Fic: "and besides you breathe differently down here" (BSG)

Aug 14, 2007 22:55

For the femgenficathon.

Title: and besides you breathe differently down here
Author: inlovewithnight
Fandom: Battlestar Galactica
Rating: G
Warnings: None
Prompt: 56) The important thing is not what they think of me, but what I think of them. -- Queen Victoria. (Only vaguely used)
Summary: An investigation into the custom of telling lies in the dark.

Title from "Diving Into The Wreck," by Adrienne Rich. Thanks to romanticalgirl and likeadeuce for betaing.



She has one thing to investigate, a single human trait to analyze and report on.

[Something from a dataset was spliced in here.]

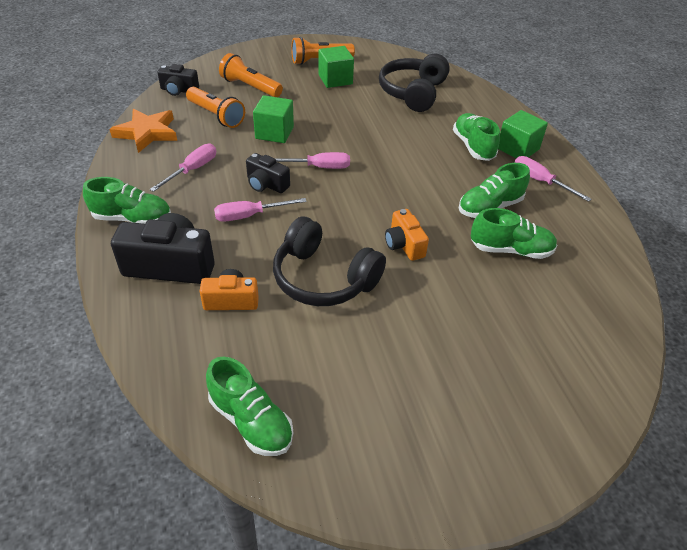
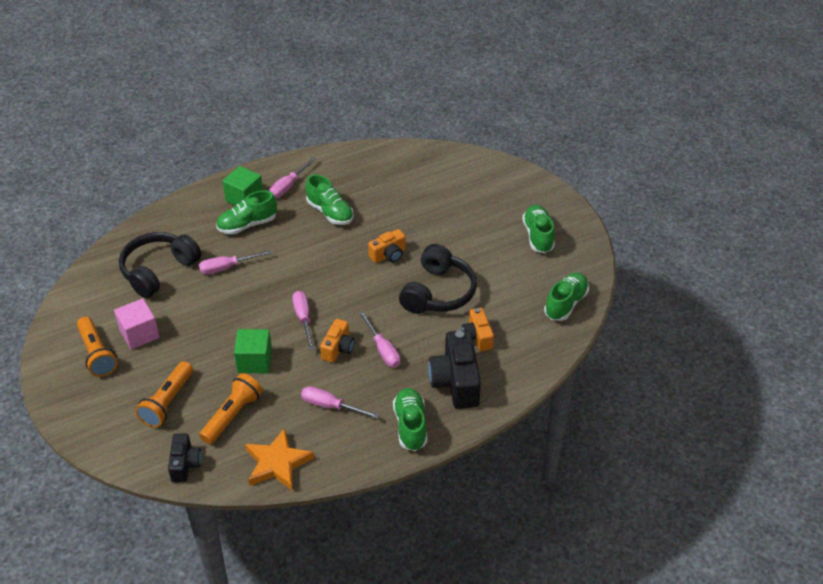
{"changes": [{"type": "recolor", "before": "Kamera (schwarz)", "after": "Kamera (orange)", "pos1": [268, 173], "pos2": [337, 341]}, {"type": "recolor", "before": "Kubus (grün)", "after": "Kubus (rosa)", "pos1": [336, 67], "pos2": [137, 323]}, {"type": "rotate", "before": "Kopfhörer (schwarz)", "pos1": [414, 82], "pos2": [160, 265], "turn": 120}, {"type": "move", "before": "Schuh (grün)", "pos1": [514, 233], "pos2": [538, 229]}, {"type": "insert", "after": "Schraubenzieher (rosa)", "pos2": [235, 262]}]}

She assumed it must be a flaw. It was too incomprehensible to be anything else. And it made sense, as a weakness: each human mind was alone, unable to ever connect to another, unable ever to truly know the feeling of certainty and unity and the sheer pressing weight of every soul in existence that God had granted the Cylons. And beyond that, the knowledge that each of them was temporary, unrepeatable, unsalvageable after death...well, she can't blame them for their weakness in the face of that.

A Cylon is never alone, never afraid of the dark. A Cylon can project a light into that darkness, and if the shadows do hide some danger, God will save His child and let it live again.

Humans huddle together and try to hide from the shadows, whispering senseless talismans against the dark. It could only be something to pity, she thought. Only one more error, one more mistake.

And the fact that they told stories in the dark, the trait she was sent to examine; that could only be an interesting aberration, no more.
**
There are two years left before the final stages, no time at all in God's eyes. Patience is a virtue and a gift of the Cylon, particularly in comparison to human frailty.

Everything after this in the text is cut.